1. Introduction to Spring and SpringBoot
2. Introduction to REACT:

Official Landing Page: React

1. Introduction to REDUX (state management):

Official Landing Page: [Redux - A predictable state container for JavaScript apps.

Redux](https://redux.js.org/)

1. Introduction to JEST for testing purpose

Official Landing Page: Jest · 🃏 Delightful JavaScript Testing (jestjs.io)

MVC: Model-View-Controller pattern

The Model-View-Controller (MVC) pattern is a widely used software design pattern that separates the application into three interconnected parts:

• Model: The model represents the data of the application, including data structures, business logic, and rules. It encapsulates the data and manages its integrity.

• View: The view is responsible for presenting the data to the user in a user-friendly and interactive way. It handles the rendering of the user interface (UI) and user interactions.

• Controller: The controller acts as the intermediary between the model and the view. It receives user requests, communicates with the model to retrieve or modify data, and updates the view to reflect the changes.

In a Spring and React application, the MVC pattern is implemented as follows:

• Model: Spring’s data access components, such as repositories and service classes, act as the model. These components handle data retrieval, manipulation, and validation.

• View: React components form the view layer. They render HTML elements, handle user interactions, and communicate with the controller to fetch data or perform actions.

• Controller: Spring MVC controllers act as the controller layer. They handle incoming HTTP requests, extract relevant data from the request, interact with the model to perform operations, and send responses back to the view.

The MVC pattern promotes code modularity and reusability, making it a popular choice for developing large-scale web applications. It separates concerns between the business logic, UI presentation, and user interactions, leading to maintainable and testable code.

In a Spring and React application, the separation between the MVC layers is achieved through well-defined communication mechanisms:

• Model to Controller: The model exposes data through APIs or data access objects (DAOs) that are consumed by controllers.

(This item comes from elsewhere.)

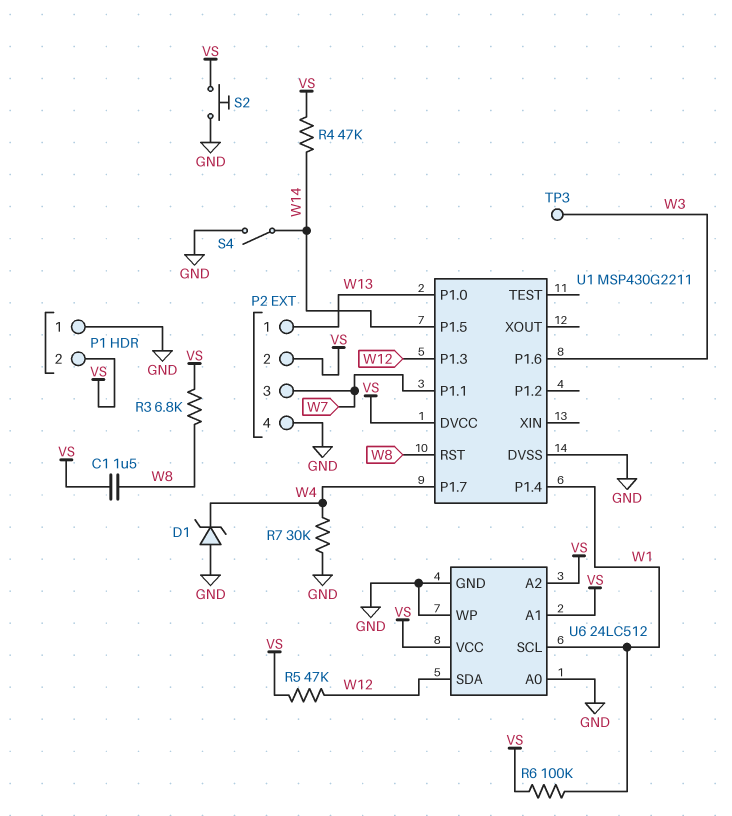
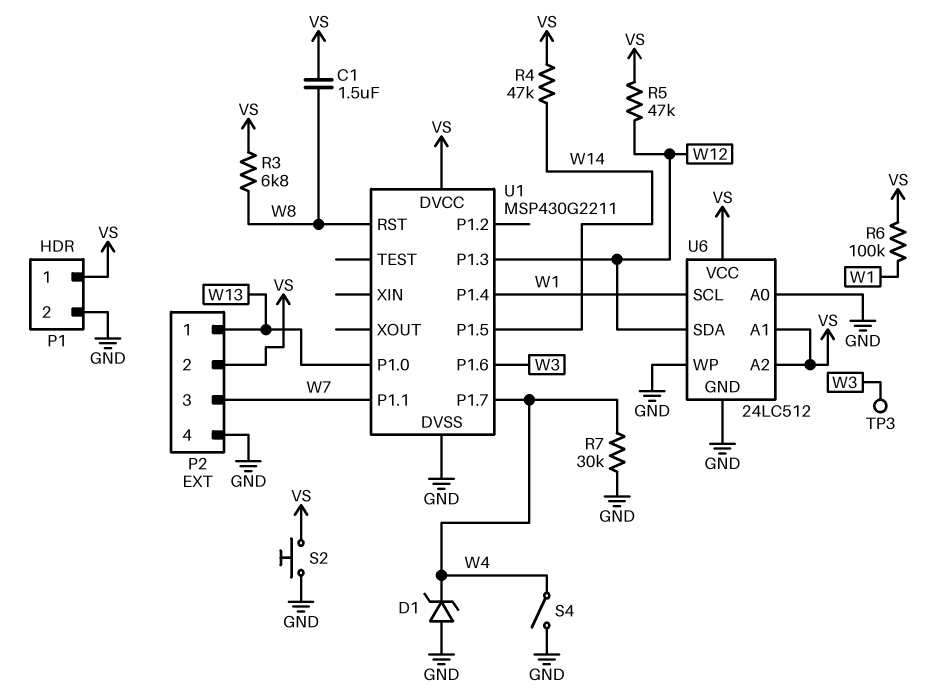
P1 pin 1: GND -> VS
P1 pin 2: VS -> GND
S4: switch (GND, W14) -> switch (GND, W4)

• Controller to View: Controllers render view components using the React render API or by passing data to view components as props.

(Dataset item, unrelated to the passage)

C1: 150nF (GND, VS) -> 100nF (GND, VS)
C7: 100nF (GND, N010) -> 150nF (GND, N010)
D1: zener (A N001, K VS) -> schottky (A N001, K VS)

• User Input to Controller: User interactions, such as form submissions or button clicks, trigger HTTP requests that are handled by controllers.

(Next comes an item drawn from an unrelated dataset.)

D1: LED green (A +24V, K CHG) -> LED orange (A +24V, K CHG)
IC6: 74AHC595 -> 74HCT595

• Controller to Model: Controllers send requests to the model for data retrieval, manipulation, or validation.

• Model to View: The model updates the view by sending events to the controller, which then updates the relevant React component state.

This separation of concerns and well-defined communication between the MVC layers make Spring and React applications highly maintainable and testable.

The tools used in this project are:

Materialize: Documentation - Materialize (materializecss.com)

Adding components to the “client” side is straightforward, just select the component that you need, copy the code and customise as you need.

07 Example project: Card Cash Application Spring training

https://github.com/matiaspakua/cashCardSpringBoot

Introduction to Spring

Spring is an open-source application framework for Java. It provides comprehensive infrastructure support for developing Java applications, simplifying the development process and increasing productivity. Spring is based on the principle of inversion of control (IoC), which means that the framework takes control of the flow of the application, leaving developers to focus on writing business logic.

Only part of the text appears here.